The areas facing the highest increases in rents is Carlisle (9.1%), Kilmarnock (9.0%) and Halifax (6.5%) postal areas, while the Birmingham (-1.1%), Nottingham (-1.5%) and Bournemouth (-1.7%) postal areas are seeing rents fall as affordability caps growth in higher-cost centres.

Despite the current pace of growth, rents in these faster-rising markets remain well below the national average in absolute terms. In Carlisle, Kilmarnock and Halifax, average rents of around £700 are 45-50% below the UK average.

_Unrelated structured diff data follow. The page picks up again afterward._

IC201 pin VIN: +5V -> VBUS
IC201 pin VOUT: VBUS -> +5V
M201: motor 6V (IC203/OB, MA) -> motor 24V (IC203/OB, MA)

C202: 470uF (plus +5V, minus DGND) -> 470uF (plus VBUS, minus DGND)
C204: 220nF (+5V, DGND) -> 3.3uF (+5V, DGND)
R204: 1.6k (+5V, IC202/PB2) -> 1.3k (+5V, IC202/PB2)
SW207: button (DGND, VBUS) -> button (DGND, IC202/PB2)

In most areas where rents are above £1,250pcm, the pace of growth is at or below the national average, as the high cost of renting limits how much further rents can rise. Each UK region has 20-30% fewer homes to rent than before the pandemic, with a lack of new investment placing upward pressure on rents while limiting choice for renters.

Affordability improving, but gains are fragile without more supply

While wider affordability is improving, this is being held back by lower supply compared to pre-pandemic. However, competition for rental properties continues to ease, with an average of 5.6 enquiries per rental listing in May 2026, down from a peak of almost 16 in 2022.

London is the only region bucking the trend of weaker demand for rented homes. The capital is the only area to see an increase in demand, with enquiries 6% higher year on year. Higher mortgage rates have also kept the capital’s would-be first time buyers renting. Additionally, with no change in the number of homes available to rent, rent inflation has risen to 2.2%, from 1.9% a year ago, with the average rent now £2,206 per month. This shows how price pressure in the rental market is also impacting the sales and buying markets.

Zoopla expects rental inflation of 2-3% over the remainder of 2026. But without a meaningful increase in the supply of homes to rent, this improvement to affordability will remain fragile and renters in lower-cost areas, who have the fewest alternatives, will continue to bear the greatest burden.